JULY 2007

POLITICS IN THE CHURCH

During his more youthful years, this pastor assumed that politics in the Church was something to be avoided, as much as possible. With the passing of the years, he has changed his mind on this subject. Now it is his opinion that politics in the Church should be the best politics possible -- that is, politics in the Church should be as consistent as possible with the politics of God’s Kingdom.

Each Annual Conference is an event that presents, in full display, the politics of eastern North Carolina United Methodism. The 2007 Annual Conference, which took place in Greenville last month, contained four notable examples of the Church being political.

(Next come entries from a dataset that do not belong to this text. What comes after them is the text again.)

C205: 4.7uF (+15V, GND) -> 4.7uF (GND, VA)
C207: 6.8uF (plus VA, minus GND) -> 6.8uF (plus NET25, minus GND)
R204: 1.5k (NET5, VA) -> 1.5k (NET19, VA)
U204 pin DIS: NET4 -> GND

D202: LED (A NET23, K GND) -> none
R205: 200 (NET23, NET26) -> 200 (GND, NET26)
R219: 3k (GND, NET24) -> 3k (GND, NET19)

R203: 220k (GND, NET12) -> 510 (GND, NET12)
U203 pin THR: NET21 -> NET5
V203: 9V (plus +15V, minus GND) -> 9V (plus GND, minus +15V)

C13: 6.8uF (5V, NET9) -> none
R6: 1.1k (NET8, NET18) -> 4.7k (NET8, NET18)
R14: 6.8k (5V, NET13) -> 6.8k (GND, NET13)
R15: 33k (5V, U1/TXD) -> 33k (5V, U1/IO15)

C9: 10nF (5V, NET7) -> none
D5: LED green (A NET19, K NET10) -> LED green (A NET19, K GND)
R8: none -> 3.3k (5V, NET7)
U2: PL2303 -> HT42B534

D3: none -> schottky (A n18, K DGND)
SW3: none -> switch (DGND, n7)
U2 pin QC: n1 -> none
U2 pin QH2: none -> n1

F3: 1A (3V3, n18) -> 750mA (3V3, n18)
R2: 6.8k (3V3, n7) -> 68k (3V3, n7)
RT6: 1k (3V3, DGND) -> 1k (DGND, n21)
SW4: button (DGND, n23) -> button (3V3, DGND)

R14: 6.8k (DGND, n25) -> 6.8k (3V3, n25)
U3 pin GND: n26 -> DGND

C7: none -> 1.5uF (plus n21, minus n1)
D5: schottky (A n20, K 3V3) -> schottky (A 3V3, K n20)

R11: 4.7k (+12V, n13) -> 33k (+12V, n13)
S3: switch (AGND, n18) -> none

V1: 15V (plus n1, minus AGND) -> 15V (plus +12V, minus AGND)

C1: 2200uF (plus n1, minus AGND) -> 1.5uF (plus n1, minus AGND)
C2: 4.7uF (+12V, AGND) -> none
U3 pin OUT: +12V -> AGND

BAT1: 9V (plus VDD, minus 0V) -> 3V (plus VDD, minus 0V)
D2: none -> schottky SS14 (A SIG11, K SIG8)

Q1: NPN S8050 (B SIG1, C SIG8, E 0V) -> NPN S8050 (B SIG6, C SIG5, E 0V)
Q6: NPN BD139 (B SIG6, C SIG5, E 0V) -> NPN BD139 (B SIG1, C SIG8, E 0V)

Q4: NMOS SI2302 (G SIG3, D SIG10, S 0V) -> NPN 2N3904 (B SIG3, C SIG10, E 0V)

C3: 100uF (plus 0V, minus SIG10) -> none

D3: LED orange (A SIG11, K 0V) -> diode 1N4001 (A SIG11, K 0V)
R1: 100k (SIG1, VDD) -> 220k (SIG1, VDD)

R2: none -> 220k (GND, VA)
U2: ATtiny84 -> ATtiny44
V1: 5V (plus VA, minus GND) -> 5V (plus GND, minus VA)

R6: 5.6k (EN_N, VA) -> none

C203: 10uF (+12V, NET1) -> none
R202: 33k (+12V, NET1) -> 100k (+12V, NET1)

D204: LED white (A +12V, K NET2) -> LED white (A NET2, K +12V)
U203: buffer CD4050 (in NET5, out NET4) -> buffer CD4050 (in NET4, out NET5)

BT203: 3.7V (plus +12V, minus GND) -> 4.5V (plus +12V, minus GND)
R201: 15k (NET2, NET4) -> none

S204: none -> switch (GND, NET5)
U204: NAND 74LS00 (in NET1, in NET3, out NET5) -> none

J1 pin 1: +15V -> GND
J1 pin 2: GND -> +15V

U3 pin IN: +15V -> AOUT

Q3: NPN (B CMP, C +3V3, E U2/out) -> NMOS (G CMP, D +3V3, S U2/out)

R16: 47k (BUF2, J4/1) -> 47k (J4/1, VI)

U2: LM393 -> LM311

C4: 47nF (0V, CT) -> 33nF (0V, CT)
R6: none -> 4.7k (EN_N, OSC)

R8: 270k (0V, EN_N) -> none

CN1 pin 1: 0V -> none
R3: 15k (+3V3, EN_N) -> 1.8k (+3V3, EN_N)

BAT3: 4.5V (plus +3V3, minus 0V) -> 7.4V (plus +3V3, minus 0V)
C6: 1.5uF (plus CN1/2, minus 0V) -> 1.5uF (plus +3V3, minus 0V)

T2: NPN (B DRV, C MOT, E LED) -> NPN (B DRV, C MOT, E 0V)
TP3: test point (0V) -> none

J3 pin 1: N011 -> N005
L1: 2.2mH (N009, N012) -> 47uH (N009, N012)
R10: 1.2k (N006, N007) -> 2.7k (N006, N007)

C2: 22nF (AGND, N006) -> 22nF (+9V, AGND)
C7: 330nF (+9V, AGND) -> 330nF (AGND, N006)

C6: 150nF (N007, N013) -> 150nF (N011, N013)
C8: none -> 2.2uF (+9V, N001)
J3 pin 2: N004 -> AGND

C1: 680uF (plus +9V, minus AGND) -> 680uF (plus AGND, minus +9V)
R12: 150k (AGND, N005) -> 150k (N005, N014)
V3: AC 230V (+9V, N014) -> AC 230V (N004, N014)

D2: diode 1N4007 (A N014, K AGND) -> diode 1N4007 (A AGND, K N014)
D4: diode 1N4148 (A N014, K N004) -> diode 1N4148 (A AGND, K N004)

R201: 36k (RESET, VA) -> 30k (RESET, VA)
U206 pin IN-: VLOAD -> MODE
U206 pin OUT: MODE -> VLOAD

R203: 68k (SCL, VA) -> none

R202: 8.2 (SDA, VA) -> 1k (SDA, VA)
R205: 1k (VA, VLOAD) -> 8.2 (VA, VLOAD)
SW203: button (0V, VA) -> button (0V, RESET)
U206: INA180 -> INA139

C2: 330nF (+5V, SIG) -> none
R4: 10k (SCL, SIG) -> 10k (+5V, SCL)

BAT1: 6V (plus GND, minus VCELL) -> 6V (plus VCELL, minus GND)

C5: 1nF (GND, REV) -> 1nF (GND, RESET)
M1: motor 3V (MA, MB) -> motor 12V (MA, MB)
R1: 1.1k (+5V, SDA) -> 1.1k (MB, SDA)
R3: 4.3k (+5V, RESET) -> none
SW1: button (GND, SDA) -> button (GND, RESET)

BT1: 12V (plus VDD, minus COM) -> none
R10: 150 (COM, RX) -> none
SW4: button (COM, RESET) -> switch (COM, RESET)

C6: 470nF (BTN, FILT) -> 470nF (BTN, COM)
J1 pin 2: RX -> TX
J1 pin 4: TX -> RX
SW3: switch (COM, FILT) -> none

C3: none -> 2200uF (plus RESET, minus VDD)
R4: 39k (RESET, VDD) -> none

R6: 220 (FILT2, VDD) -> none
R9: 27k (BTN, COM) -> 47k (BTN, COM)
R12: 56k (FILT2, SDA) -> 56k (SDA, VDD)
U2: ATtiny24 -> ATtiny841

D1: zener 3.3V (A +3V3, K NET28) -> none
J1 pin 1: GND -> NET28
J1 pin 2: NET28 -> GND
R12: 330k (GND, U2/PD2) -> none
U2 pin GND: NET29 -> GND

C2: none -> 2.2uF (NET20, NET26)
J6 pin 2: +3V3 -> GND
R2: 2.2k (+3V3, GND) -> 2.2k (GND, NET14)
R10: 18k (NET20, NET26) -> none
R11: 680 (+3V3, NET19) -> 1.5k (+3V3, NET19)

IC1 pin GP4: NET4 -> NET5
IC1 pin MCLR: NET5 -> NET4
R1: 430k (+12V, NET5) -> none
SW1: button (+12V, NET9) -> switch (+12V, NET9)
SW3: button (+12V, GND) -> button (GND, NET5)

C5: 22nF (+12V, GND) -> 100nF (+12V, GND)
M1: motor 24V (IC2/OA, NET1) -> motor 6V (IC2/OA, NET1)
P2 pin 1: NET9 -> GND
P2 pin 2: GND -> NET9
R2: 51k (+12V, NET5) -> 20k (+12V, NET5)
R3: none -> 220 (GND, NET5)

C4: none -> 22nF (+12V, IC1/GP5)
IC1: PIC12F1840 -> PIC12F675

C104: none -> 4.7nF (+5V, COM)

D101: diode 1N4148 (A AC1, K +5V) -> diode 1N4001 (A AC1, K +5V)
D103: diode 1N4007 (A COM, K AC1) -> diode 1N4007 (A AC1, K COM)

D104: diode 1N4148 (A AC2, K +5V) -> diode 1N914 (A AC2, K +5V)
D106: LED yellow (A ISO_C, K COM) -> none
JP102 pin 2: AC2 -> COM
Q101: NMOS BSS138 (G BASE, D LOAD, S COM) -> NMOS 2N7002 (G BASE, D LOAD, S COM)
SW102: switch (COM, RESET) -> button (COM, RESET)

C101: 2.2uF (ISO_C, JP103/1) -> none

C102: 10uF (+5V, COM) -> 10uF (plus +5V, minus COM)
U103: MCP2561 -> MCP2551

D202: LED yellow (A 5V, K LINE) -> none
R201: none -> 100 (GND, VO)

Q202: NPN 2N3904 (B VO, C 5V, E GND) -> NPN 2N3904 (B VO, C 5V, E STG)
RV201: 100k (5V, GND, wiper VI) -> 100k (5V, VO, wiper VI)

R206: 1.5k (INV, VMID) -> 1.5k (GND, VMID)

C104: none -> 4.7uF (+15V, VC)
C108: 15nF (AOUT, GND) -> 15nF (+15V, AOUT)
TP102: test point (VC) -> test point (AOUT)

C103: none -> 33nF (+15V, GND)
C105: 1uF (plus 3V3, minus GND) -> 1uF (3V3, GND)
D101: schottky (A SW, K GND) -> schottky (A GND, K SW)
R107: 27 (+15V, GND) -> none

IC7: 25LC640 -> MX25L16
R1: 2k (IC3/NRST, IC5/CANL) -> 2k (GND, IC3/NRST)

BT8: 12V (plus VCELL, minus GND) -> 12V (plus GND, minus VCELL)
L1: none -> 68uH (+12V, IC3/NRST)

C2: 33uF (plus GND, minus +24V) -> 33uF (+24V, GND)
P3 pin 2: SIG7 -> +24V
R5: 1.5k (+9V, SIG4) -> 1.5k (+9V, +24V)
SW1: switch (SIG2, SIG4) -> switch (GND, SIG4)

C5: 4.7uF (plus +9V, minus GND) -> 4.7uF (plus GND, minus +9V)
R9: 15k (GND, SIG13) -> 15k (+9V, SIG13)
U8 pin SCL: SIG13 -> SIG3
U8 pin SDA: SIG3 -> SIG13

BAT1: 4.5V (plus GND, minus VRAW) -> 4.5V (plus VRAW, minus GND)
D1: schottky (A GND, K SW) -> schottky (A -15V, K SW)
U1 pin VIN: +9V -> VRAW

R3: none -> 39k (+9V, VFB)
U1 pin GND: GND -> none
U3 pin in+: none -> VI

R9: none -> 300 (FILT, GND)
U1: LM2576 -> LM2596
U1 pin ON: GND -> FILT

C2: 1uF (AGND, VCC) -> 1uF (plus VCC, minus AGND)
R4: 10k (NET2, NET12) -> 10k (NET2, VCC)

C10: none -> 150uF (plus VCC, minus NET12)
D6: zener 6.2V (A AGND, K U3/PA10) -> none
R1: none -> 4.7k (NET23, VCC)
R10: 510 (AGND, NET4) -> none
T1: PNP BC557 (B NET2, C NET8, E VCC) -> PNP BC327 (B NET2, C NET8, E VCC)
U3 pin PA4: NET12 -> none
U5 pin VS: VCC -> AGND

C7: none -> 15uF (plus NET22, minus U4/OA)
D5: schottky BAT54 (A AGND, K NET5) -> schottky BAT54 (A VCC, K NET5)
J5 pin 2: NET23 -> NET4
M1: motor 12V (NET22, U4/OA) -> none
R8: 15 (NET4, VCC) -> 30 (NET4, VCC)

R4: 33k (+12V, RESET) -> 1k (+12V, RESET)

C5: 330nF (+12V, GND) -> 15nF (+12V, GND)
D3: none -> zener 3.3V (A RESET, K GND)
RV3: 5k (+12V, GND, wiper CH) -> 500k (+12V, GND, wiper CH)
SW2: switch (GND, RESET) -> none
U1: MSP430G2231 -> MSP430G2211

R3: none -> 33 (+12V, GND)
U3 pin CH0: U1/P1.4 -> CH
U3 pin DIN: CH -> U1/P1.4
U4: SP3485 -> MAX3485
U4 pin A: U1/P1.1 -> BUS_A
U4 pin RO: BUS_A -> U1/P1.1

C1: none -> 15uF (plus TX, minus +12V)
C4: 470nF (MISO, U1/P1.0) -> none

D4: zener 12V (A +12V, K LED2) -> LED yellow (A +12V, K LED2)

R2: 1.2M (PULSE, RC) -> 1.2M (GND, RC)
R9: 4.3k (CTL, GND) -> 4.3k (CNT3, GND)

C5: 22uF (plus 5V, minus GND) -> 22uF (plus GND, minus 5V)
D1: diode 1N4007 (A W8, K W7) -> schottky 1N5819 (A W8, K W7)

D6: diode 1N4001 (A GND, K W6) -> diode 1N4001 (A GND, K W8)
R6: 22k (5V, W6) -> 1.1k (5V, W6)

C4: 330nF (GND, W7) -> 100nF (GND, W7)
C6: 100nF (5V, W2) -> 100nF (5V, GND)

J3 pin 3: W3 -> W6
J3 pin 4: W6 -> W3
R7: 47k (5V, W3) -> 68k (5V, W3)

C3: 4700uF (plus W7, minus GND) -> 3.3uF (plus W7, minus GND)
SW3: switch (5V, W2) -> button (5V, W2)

First, there was the election of delegates who will attend the 2008 General Conference and the 2008 Jurisdictional Conference. During the four-day process of election, 20 clergy (plus 5 alternates to Jurisdictional Conference) and 20 laity (plus 5 alternates to Jurisdictional Conference) were elected. As the delegates were being elected, there was a constant call for the conference to be "inclusive" in its electoral decisions. That is, there was a concerted effort to insure the election of African Americans, Asian Americans, Hispanics, women, young adults, and youth. Brief speech after brief speech urged the voters to weigh the race, gender, and age of the candidates. Not one speech asked voters to consider other criteria for voting, such as who might best serve the Church’s faith in the denomination’s international and regional conferences. Certainly, inclusiveness is good, but should it be the one and only (that is, exclusive) stated criteria in the voting process?

Second, the 2008 salary of the District Superintendents was set. It was determined that this salary would be established by computing the average of the salaries of the twenty-five highest paid pastors in the conference during the previous year. For years, there has been an expressed concern at Annual Conference that the gap between the conference-approved "minimum salary" paid to a pastor under full-time appointment and the salary of the District Superintendent (DS) has grown too wide. (In 2008, a DS will be paid 2.56 times the amount paid to a minimum-salary pastor.) One simple way to get a handle on this widening gap might be to pay the DS twice the minimum salary. Just a thought.

Third, the politics of ideas was in play at Annual Conference. For example, when former Bishop Marion Edwards taught on the Parable of the Prodigal Son, he claimed that a person is "lost" when that person is in "the wrong place." That is worth remembering.

Fourth and also from the politics of ideas, The Reverend Bruce Stanley, who is the President of the Methodist Home for Children in Raleigh, made a memorable statement. He brought together the world-changing challenges that our living Lord, the post-Resurrection Jesus, presented to His Disciples. Rev. Stanley’s statement wove together, in a most powerful way, those challenges from the four gospels. (Here it should be remembered that Rev. Stanley is a graduate of Harvard Divinity School, which used to have the reputation of treating Christianity as a rather exotic, Ancient Near Eastern religion. Obviously, he has developed way beyond his theological schooling.)

A couple of weeks after Annual Conference, our Sunday Evening Study discussed a different kind of politics. Those present listed the issues that should be most important in evaluating candidates in the ongoing (everlasting?) presidential campaign. These issues emerged in this order: (1) the life issues, (2) marriage and family issues, (3) character (multiple "flip-flopping" on political matters and multiple divorces would be consider negatives), (4) foreign policy, (5) immigration, and (6) the ability to make a moral-political argument and take a moral-political stand.

Politics in the Church appears in many different forms. But again, politics in the Church is best practiced in response to the politics of the Kingdom of God.